SynthRL is a scalable and guaranteed pipeline for automatic data scaling in reasoning-oriented RL training. It addresses a critical challenge in RLVR (Reinforcement Learning with Verifiable Reward): how to scale the training data with correctness and distribution guarantees to achieve better performance.

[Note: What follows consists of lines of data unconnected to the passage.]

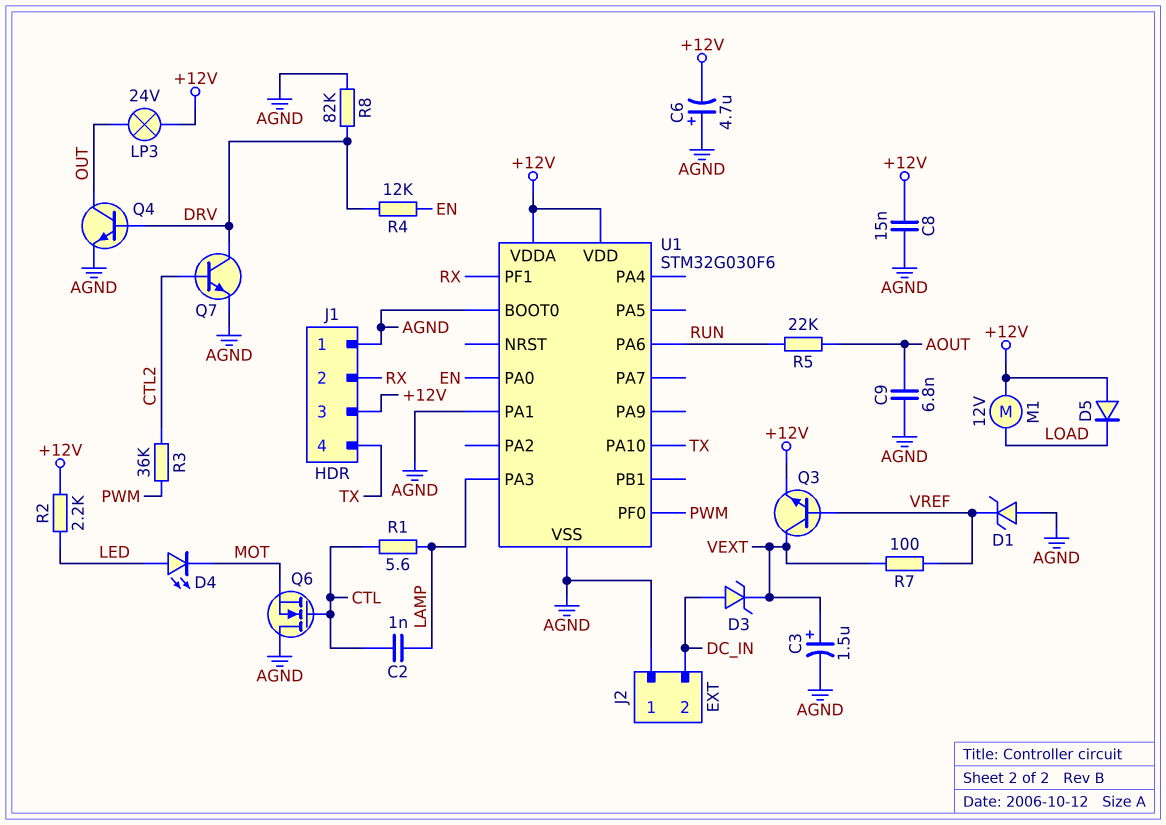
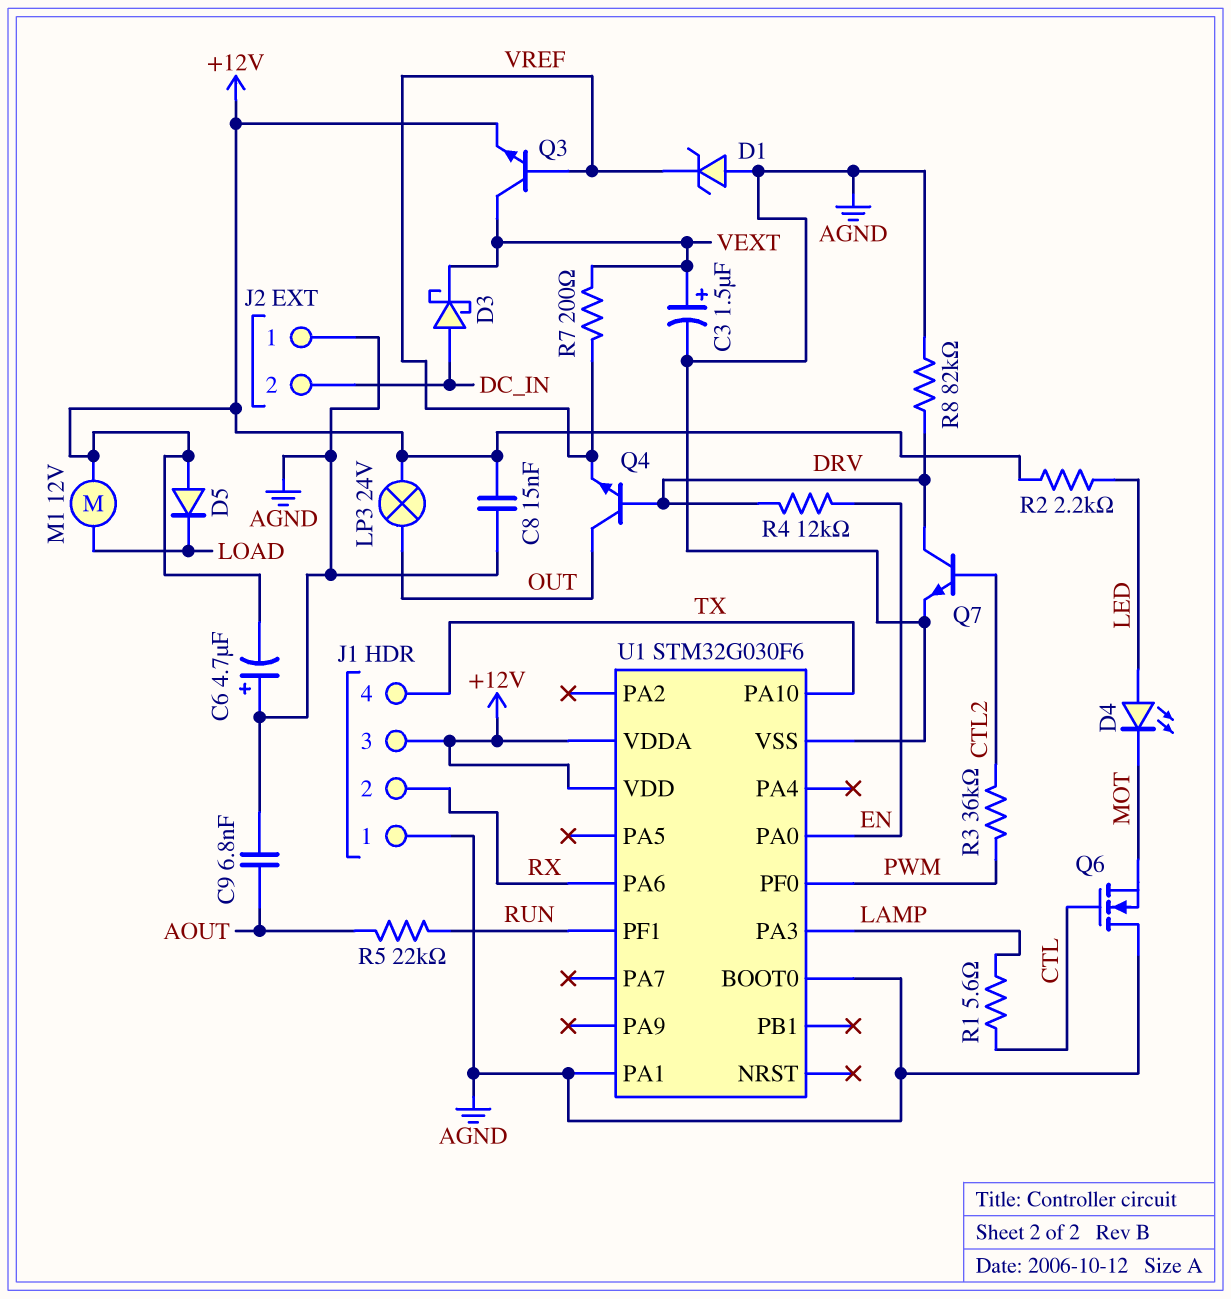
C2: 1nF (CTL, LAMP) -> none
D3: zener (A DC_IN, K VEXT) -> schottky (A DC_IN, K VEXT)
Q4: NPN (B DRV, C OUT, E AGND) -> NPN (B DRV, C OUT, E VREF)
R7: 100 (VEXT, VREF) -> 200 (VEXT, VREF)
U1 pin PA6: RUN -> RX
U1 pin PF1: RX -> RUN

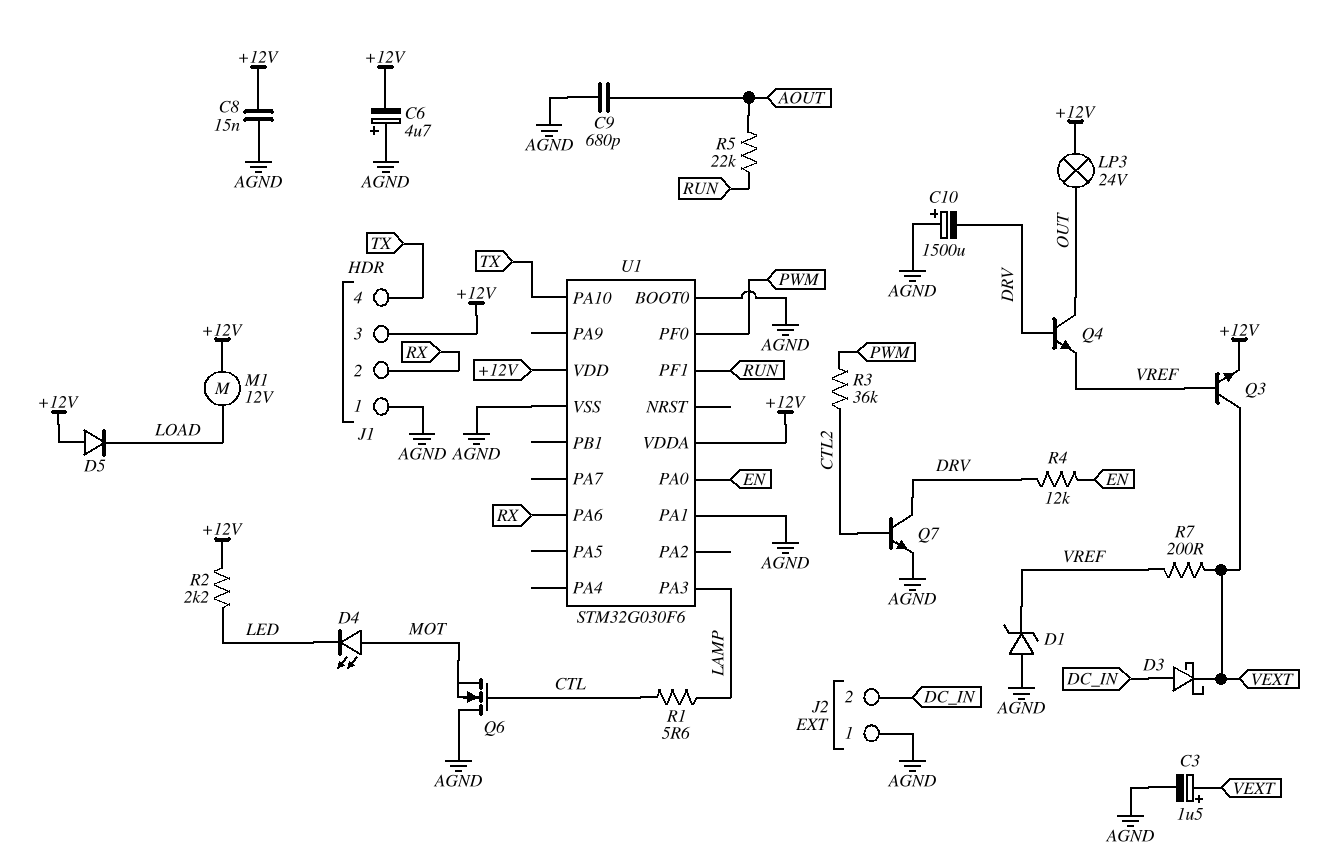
C9: 6.8nF (AGND, AOUT) -> 680pF (AGND, AOUT)
C10: none -> 1500uF (plus AGND, minus DRV)
D4: LED (A LED, K MOT) -> LED (A MOT, K LED)
R8: 82k (AGND, DRV) -> none

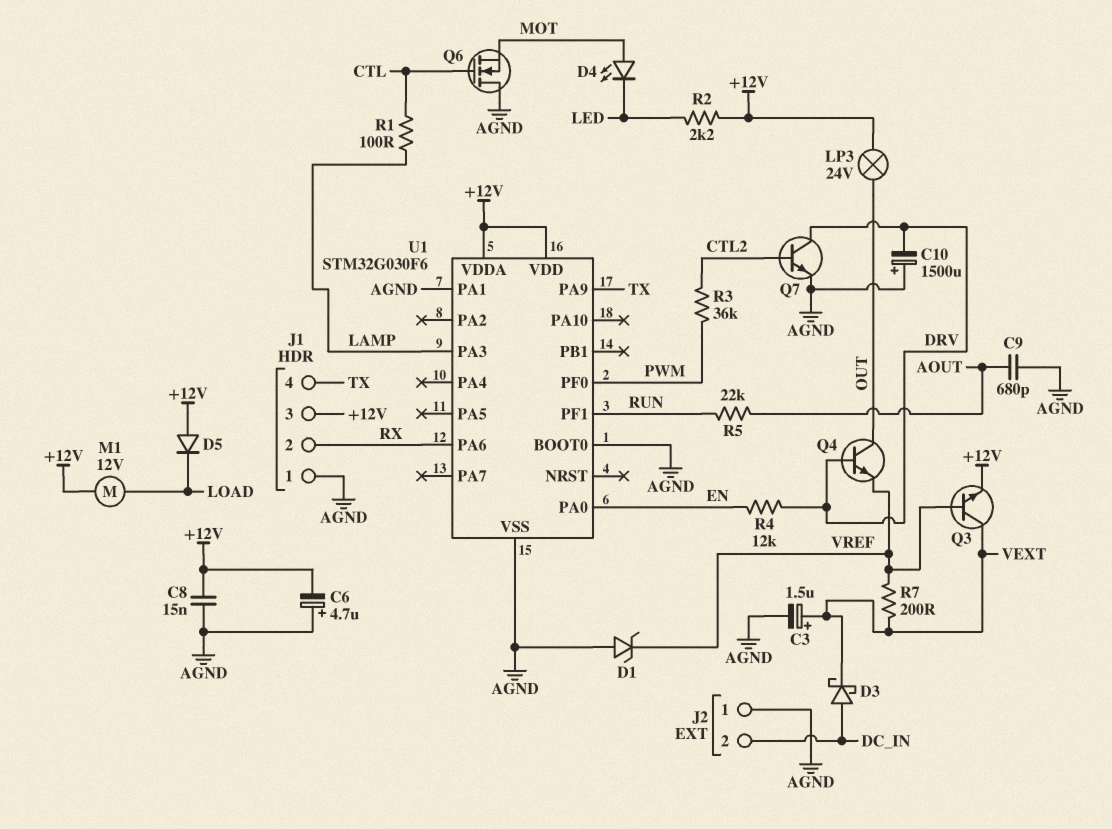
R1: 5.6 (CTL, LAMP) -> 100 (CTL, LAMP)
U1 pin PA9: none -> TX
U1 pin PA10: TX -> none

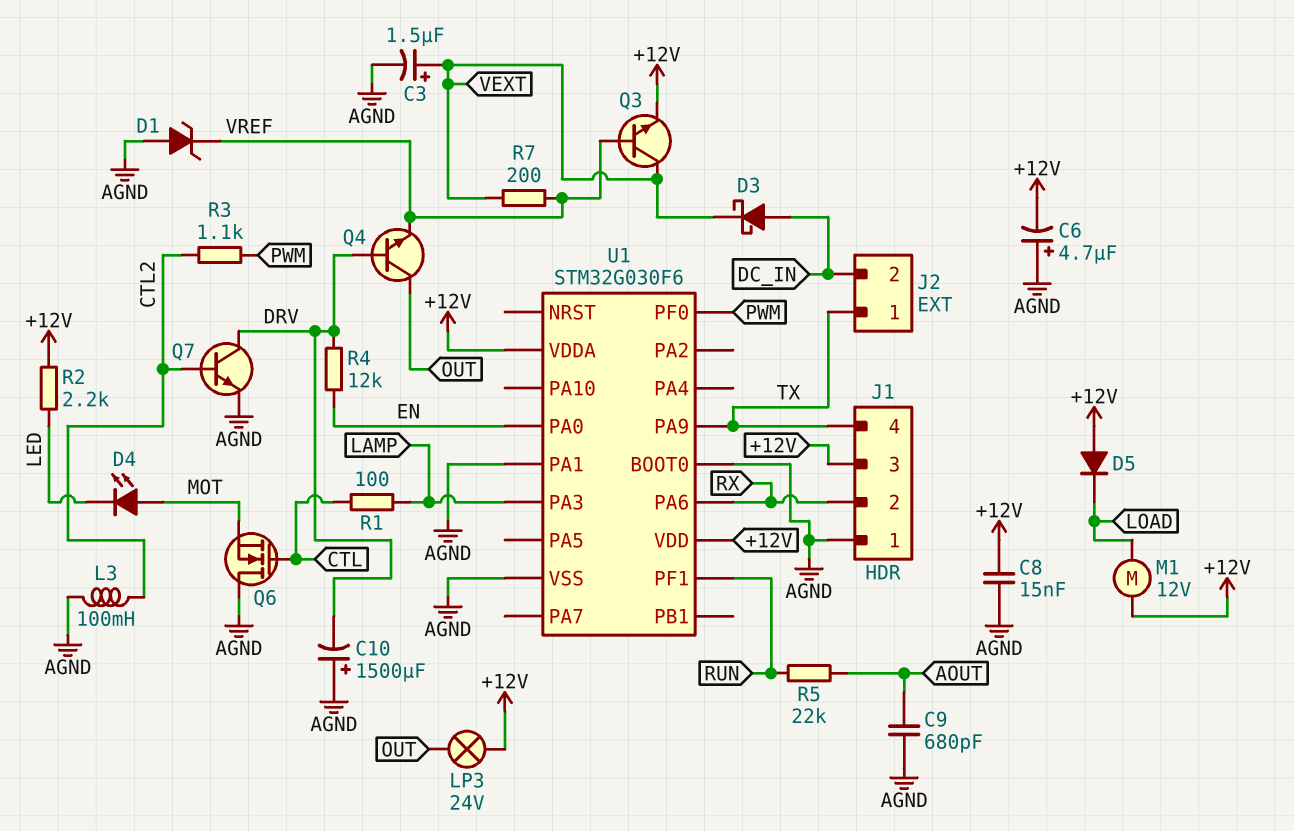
J2 pin 1: AGND -> TX
L3: none -> 100mH (AGND, CTL2)
R3: 36k (CTL2, PWM) -> 1.1k (CTL2, PWM)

SynthRL achieves this through a three-stage process:

Seed Data Selection: Identifying appropriate seed questions based on Monte Carlo rollout pass rates
Targeted Synthesis: Generating more challenging variants while preserving original answers
Guaranteed Verification: Ensuring near-perfect correctness and difficulty enhancement

🎯 Key Benefits:

Scalable data generation -- automatically synthesizes more challenging, verified questions
Strong performance -- consistent gains across five out-of-domain visual math reasoning benchmarks
Enhanced reasoning depth -- greatest improvements on the most challenging evaluation samples

🔧 Scale your RLVR training data with guaranteed quality and enhanced difficulty!

🛠️ Usage

(Step 1) Install

conda create -n synthrl python=3.10 -y && conda activate synthrl
pip install torch==2.5.1 torchvision==0.20.1 torchaudio==2.5.1 transformers==4.49.0 numpy==1.26.4
pip install google-generativeai

pip install -e .

(Step 2) Data Synthesis

First, please download the processed K12-Freeform-8K dataset from here and put it under ./sampled_data.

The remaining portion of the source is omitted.